"Ты что жалобно чирикаешь, бедненькая птичка? Боишься за свое гнездышко?.. Да, наши кони растопчут его, как топтали вчера людей... Странно! Вчера на перевязочном пункте, содрогаясь от стона раненых, я еще более содрогалась оттого, что слышала, как где-то неподалеку в кустах заливался глупый соловей, словно бы это был наш сад на Каме, где я играла с собаками, а не смертный пункт..."

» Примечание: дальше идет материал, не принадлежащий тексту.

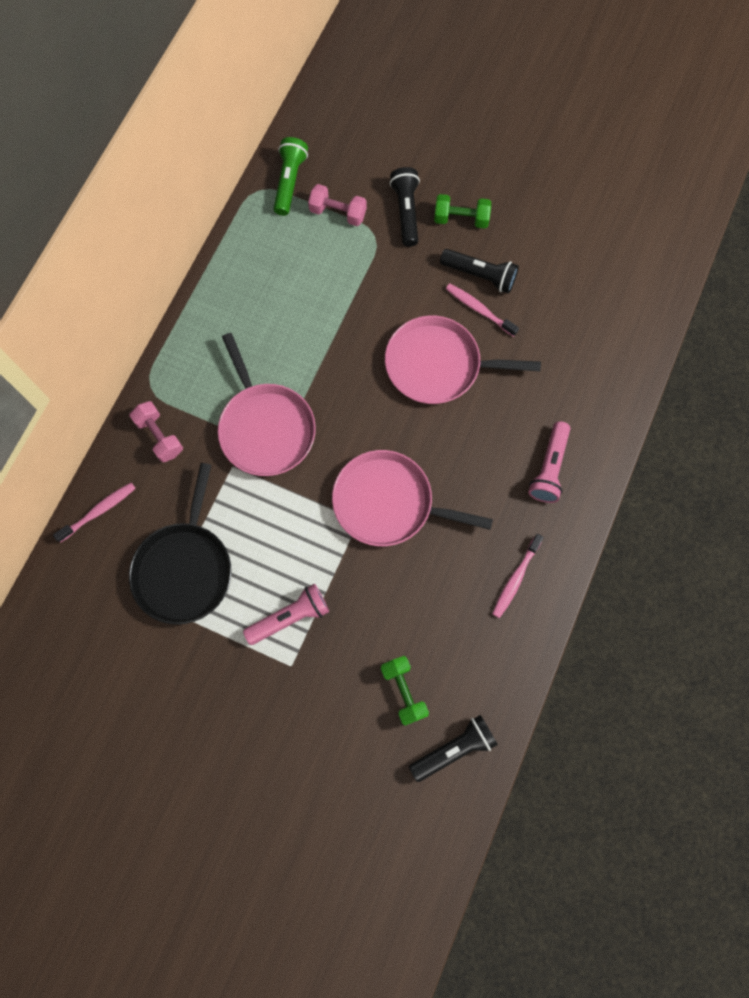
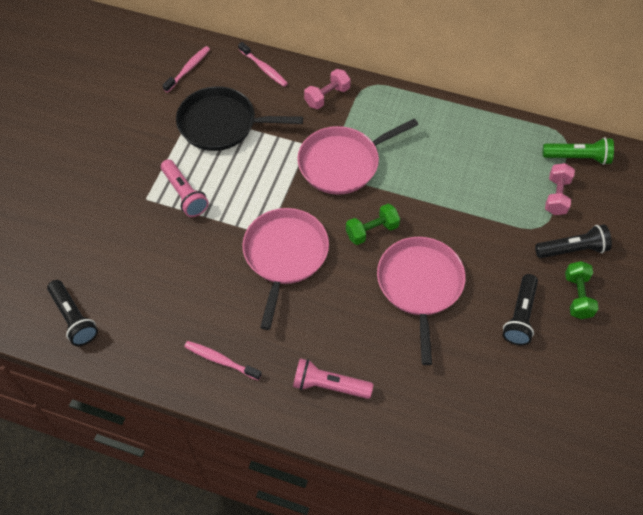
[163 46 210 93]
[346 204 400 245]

Впереди какое-то препятствие - и ряды конницы, двигающейся большею частью гуськом, останавливаются. Это плотина на дороге, гать, да такая узкая, что может пропустить только по три всадника в ряд. Передние отряды переправляются, а задние выжидают. Солдаты перекидываются замечаниями.
- Да ты прежде накорми солдата, да тады и веди в дело.
- Знамо, голодному какая война?
- Это точно, какая храбрость у голодного?
- На голодное брюхо и нуля идет, а от сытого брюха отскакивает.
Смеются. Настоящие дети!
- А все провиянтские... пусто б им было!
- Знамо, провиянтские... Не француз нас бьет, а свой брат чиновник.
В стороне от дороги спешились гусары и кучкой уселись около чего-то, рассматривают что-то с большим вниманием. Дурова подъезжает к ним. В средине кружка сидит старый гусар и держит на коленях что-то такое, к чему и приковано внимание всего кружка. Это что-то - черненькая собачонка. Бок у нее перевязан окровавленной тряпкой. Суровые, загорелые лица гусар с нежной любовью и жалостью смотрят на раненое животное.
- Что это, братцы? - спрашивает девушка, тоже спешиваясь.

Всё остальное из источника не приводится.